Broadcast IPI in the current approach is only done upon MSI mask/unmask
operation. It is not done upon set_affinity() of interrupt handling.

>
> This could be fixed in the existing 1-n approach, by not require to sync
> the cores that are not handling the MSI in question. "Lazy disable"

Incorrect. The approach you are suggesting involves an IPI upon every
irq_set_affinity(). This is because a HART can only enable it's own
MSI ID so when an IRQ is moved to from HART A to HART B with
a different ID X on HART B then we will need an IPI in irq_set_affinit()
to enable ID X on HART B.

>
> >> > 2) All wired IRQs for APLIC MSI-mode will also target a
> >> >     fixed HART hence irq_set_affinity() won't work for wired
> >> >     IRQs as well.
> >>
> >> I'm not following here. Why would APLIC put a constraint here? I had a
> >> look at the specs, and I didn't see anything supporting the current
> >> scheme explicitly.
> >
> > Lets say the number of APLIC wired interrupts  are greater than the
> > number of per-CPU IMSIC IDs. In this case, if all wired interrupts are
> > moved to a particular CPU then irq_set_affinity() will fail for some of
> > the wired interrupts.
>
> Right, it's the case of "full remote CPU" again. Thanks for clearing
> that up.
>
> >> > The idea of treating per-HART MSIs as separate IRQs has
> >> > been discussed in the past.
> >>
> >> Aha! I tried to look for it in lore, but didn't find any. Could you
> >> point me to those discussions?
> >
> > This was done 2 years back in the AIA TG meeting when we were
> > doing the PoC for AIA spec.
>
> Ah, too bad. Thanks regardless.
>
> >> My concern is interrupts become a scarce resource with this
> >> implementation, but maybe my view is incorrect. I've seen bare-metal
> >> x86 systems (no VMs) with ~200 cores, and ~2000 interrupts, but maybe
> >> that is considered "a lot of interrupts".
> >>
> >> As long as we don't get into scenarios where we're running out of
> >> interrupts, due to the software design.
> >>
> >
> > The current approach is simpler and ensures irq_set_affinity
> > always works. The limit of max 2047 IDs is sufficient for many
> > systems (if not all).
>
> Let me give you another view. On a 128c system each core has ~16 unique
> interrupts for disposal. E.g. the Intel E800 NIC has more than 2048
> network queue pairs for each PF.

Clearly, this example is a hypothetical and represents a poorly
designed platform.

Having just 16 IDs per-Core is a very poor design choice. In fact, the
Server SoC spec mandates a minimum 255 IDs.
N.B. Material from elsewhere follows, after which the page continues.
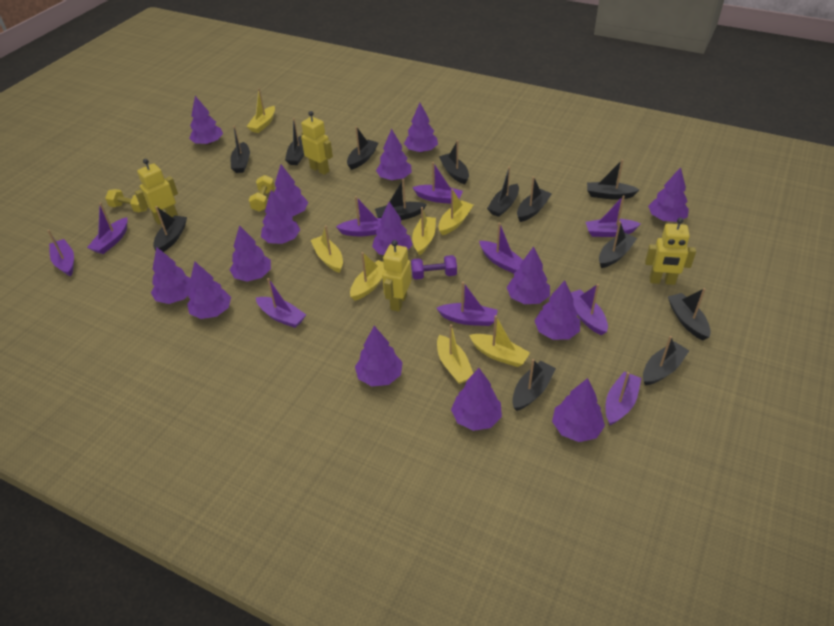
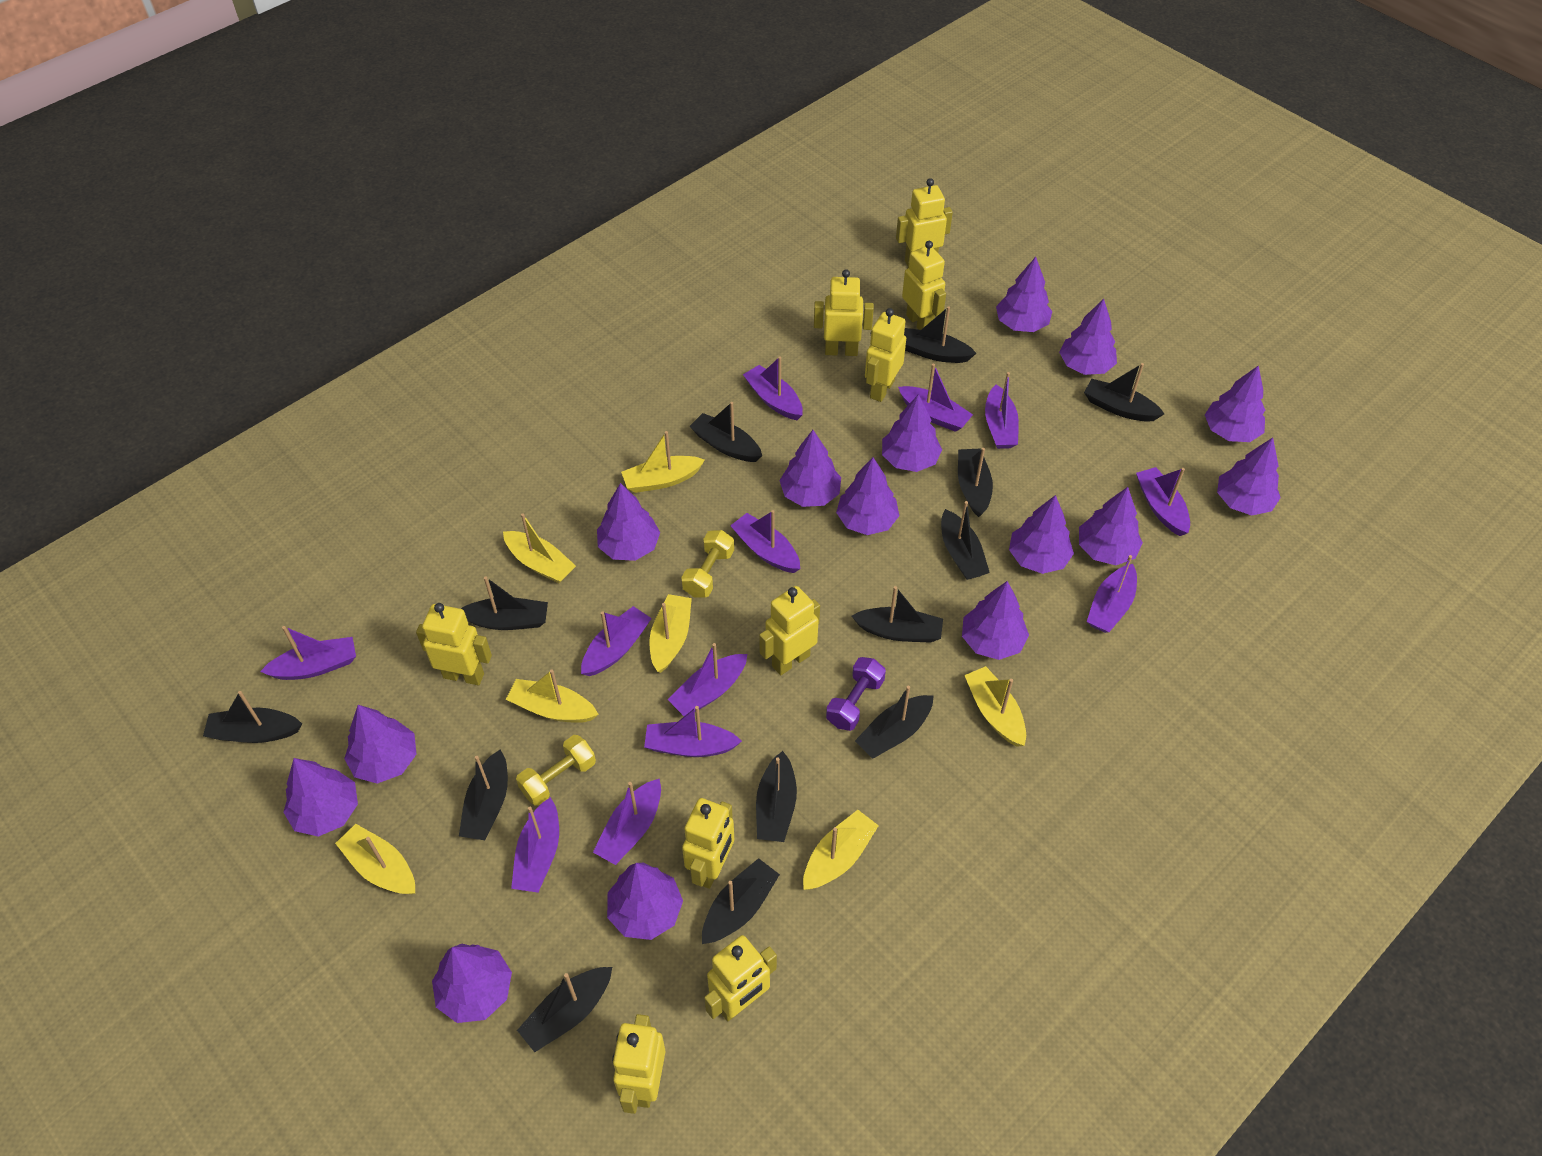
purple boat: 10 -> 12
yellow robot: 4 -> 9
Regarding NICs which support a large number of queues, the driver
will typically enable only one queue per-core and set the affinity to
separate cores. We have user-space data plane applications based
on DPDK which are capable of using a large number of NIC queues
but these applications are polling based and don't use MSIs.

>
> > When we encounter a system requiring a large number of MSIs,
> > we can either:
> > 1) Extend the AIA spec to support greater than 2047 IDs
> > 2) Re-think the approach in the IMSIC driver
> >
> > The choice between #1 and #2 above depends on the
> > guarantees we want for irq_set_affinity().
>
> The irq_set_affinity() behavior is better with this series, but I think
> the other downsides: number of available interrupt sources, and IPI
> broadcast are worse.

The IPI overhead in the approach you are suggesting will be
even bad compared to the IPI overhead of the current approach
because we will end-up doing IPI upon every irq_set_affinity()
in the suggested approach compared to doing IPI upon every
mask/unmask in the current approach.

The biggest advantage of the current approach is a reliable
irq_set_affinity() which is a very valuable thing to have.
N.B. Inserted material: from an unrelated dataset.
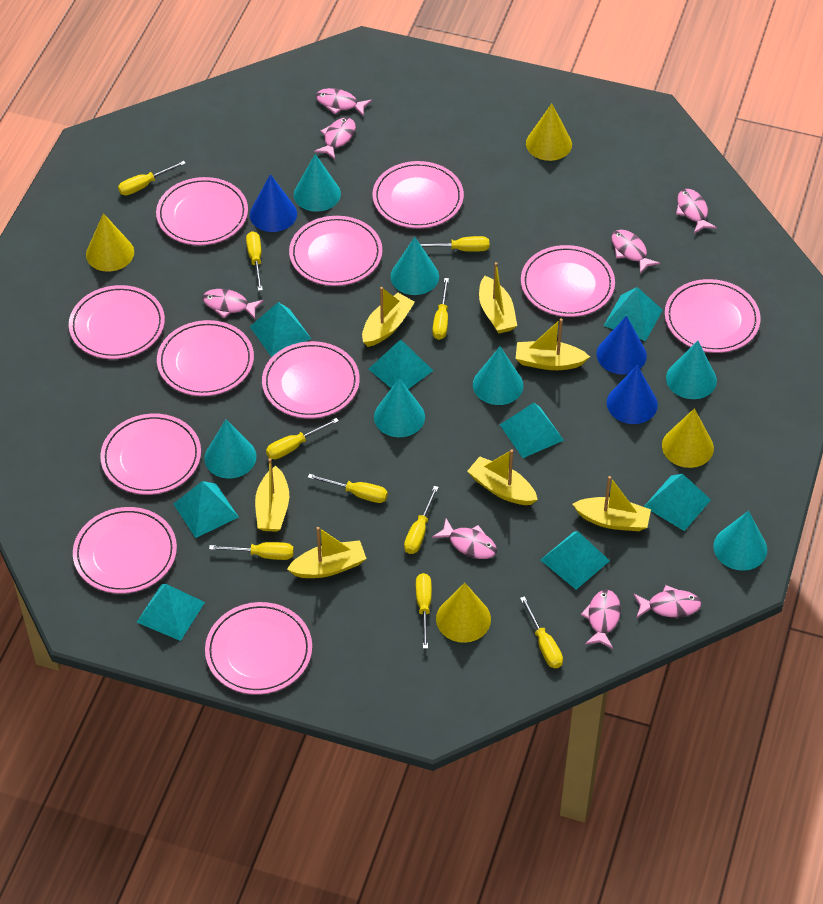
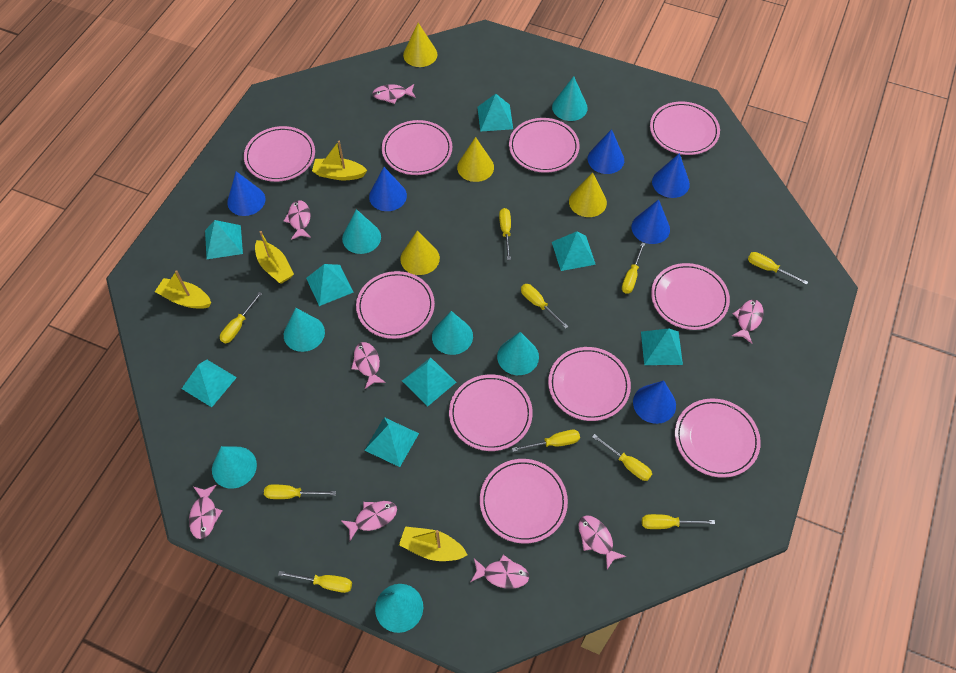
blue cone: 3 -> 6
pink plate: 11 -> 10
yellow boat: 7 -> 4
ARM systems easily support a large number of LPIs per-core.
For example, GIC-700 supports 56000 LPIs per-core.
(Refer, https://developer.arm.com/documentation/101516/0300/About-the-GIC-700/Features)
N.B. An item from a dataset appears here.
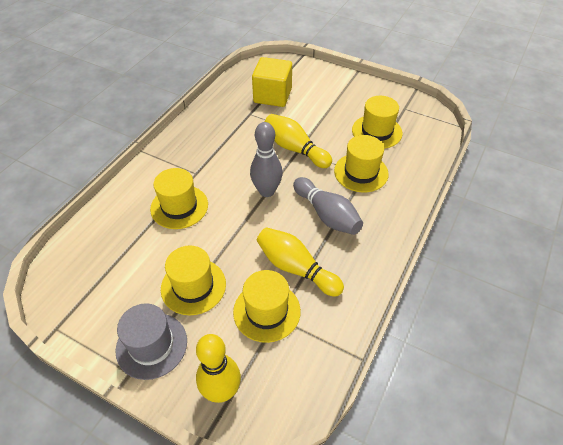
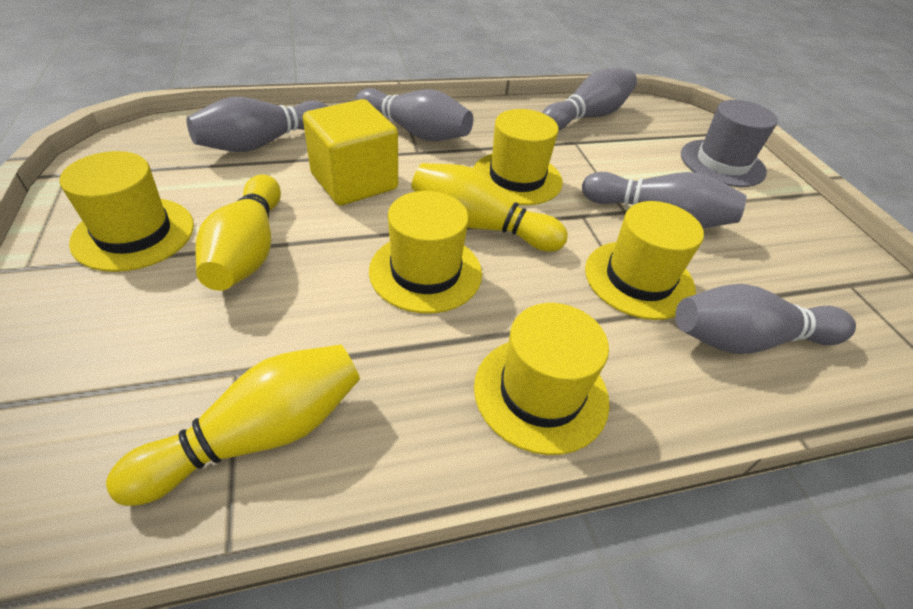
grey bowling pin: 2 -> 5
In the RISC-V world, we can easily define a small fast track
extension based on S*csrind extension which can allow a
large number of IMSIC IDs per-core.

Instead of addressing problems on a hypothetical system,
I suggest we go ahead with the current approach and deal
with a system having MSI over-subscription when such a
system shows up.

Regards,
Anup